The issue underlying the Fed proposal is as technically complicated as it is important. The Fed proposal attempts to deal with a very specific but meaningful source of systemic risk – namely, the ability of counterparties to immediately tear up derivatives contracts when a GSIB fails. This is a cause of concern, as it can create a potentially destabilizing liquidity drain at the bank, spark fire sales of commonly held assets and transmit risk across the financial system. This ability is a special right that is enjoyed by derivatives counterparties under the bankruptcy code. Unlike most other creditors, who are subject to bankruptcy stays, parties to a derivative are permitted to immediately "close out" their positions and seize related collateral when their counterparty fails. Over the years, many derivatives contracts have included so-called cross-default provisions that extend this close-out right even further, such that it can be exercised even when the counterparty remains solvent and continues to perform but an affiliate of that counterparty fails.

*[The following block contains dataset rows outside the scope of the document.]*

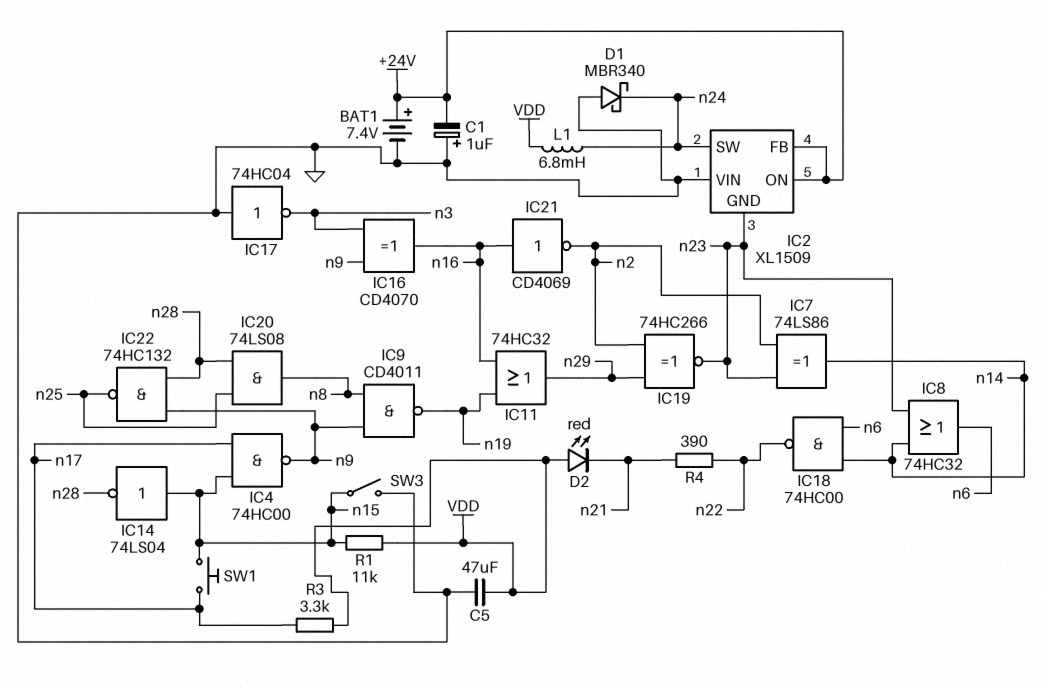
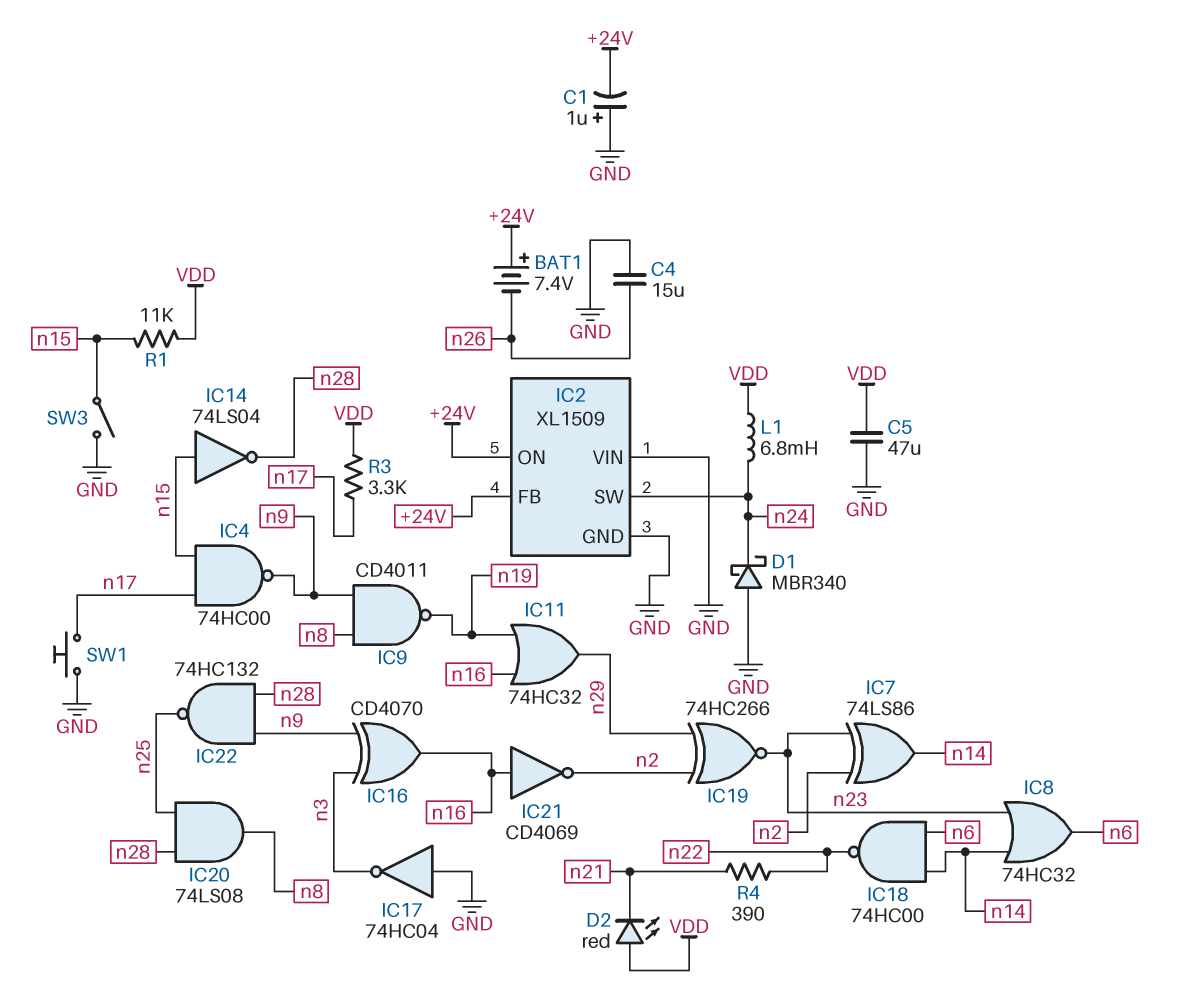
BAT1: 7.4V (plus +24V, minus GND) -> 7.4V (plus +24V, minus n26)
C4: none -> 15uF (GND, n26)
IC2 pin GND: n23 -> GND
SW1: button (n15, n17) -> button (GND, n17)

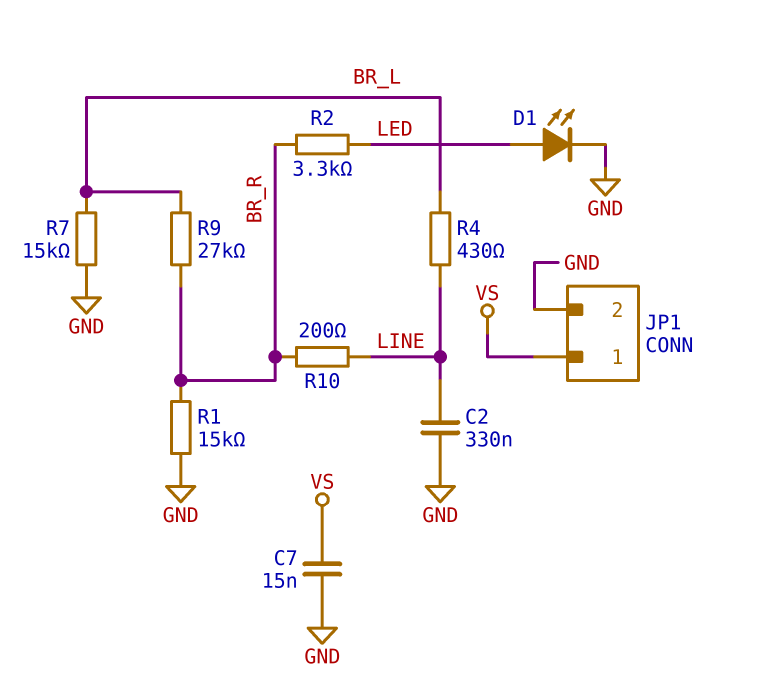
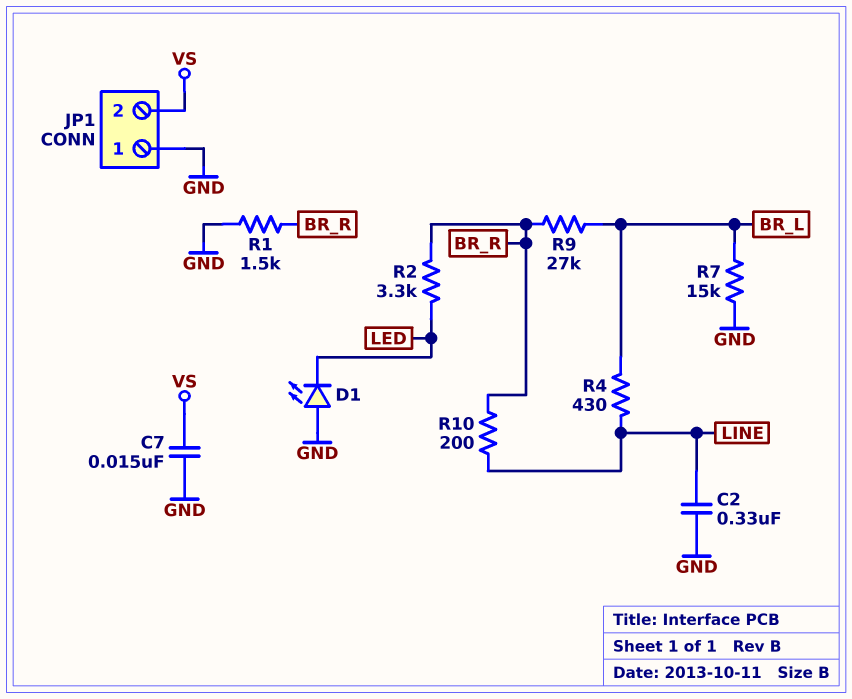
D1: LED (A LED, K GND) -> LED (A GND, K LED)
JP1 pin 1: VS -> GND
JP1 pin 2: GND -> VS
R1: 15k (BR_R, GND) -> 1.5k (BR_R, GND)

These cross-default provisions can be a potential problem in the resolution of a GSIB. The prevailing resolution framework developed by the Federal Deposit Insurance Corp. and other global regulators is the so-called single-point-of-entry, or SPOE, approach. That approach is predicated on the idea that, if a GSIB were to fail, its holding company would be placed into resolution and the long-term creditors of that holding company would be bailed in, having their debt instrument converted into equity. The resulting resources would then be used to recapitalize the bank's key subsidiaries to keep them operating and meeting obligations to all counterparties – thereby minimizing systemic risk.
Permitting derivatives counterparties to invoke cross-default rights and walk away en masse from existing contracts with one of those open, solvent and operating subsidiaries during an SPOE resolution would reintroduce the kind of financial system disorder that the post-crisis bank resolution framework is intended to eliminate. And it would ignore that fact that derivatives counterparties are already well served by the SPOE approach, since keeping that subsidiary solvent and performing on its contracts leaves them no worse off. In many cases they will likely be better off than they would otherwise be.
Recognizing this, the world's largest banks coordinated with regulators and the International Swaps and Derivatives Association to develop a protocol under which those banks voluntarily waived this cross-default right for derivatives deals with one another. The Fed proposal would help complete this process by eliminating this right from large banks' derivatives contracts with all other counterparties. It would do so indirectly, by requiring GSIBs in the U.S. to make the change for derivatives and similar trades with any counterparty with which they continue to transact. That would mean, conversely, that counterparties would either need to accept the change or look to other firms for their derivatives needs going forward. The Fed proposal also provides an alternative option for compliance – adherence to the existing ISDA protocol, which was negotiated with significant buy-side involvement and contains a range of special creditor protections.
In an interesting inversion of the usual scenario, it is parts of the shadow banking system – particularly hedge funds and some fund managers – that have reacted to these proposed banking rules with uproar, expressing concern that the proposal would reshape how they trade derivatives. They have characterized the proposal as an unfair intervention by banking regulators into their contractual rights. But the change they are being asked to embrace seems small fry relative to the benefits of a more resilient financial system.
The Fed deserves significant praise for moving forward with a thoughtful and promising measure to further limit risks to financial stability. With any luck, the increased attention to this proposal may also serve to remind us all that enduring improvements to the resilience of our financial system must reflect all of that system, including the parts that lie outside the banking perimeter. That would be welcome, because as the Fed has recognized here, systemic risk is just that – systemic – and requires solutions that take a broad view of the whole financial system.
Jeremy R. Newell is executive managing director, head of regulatory affairs and general counsel of The Clearing House Association.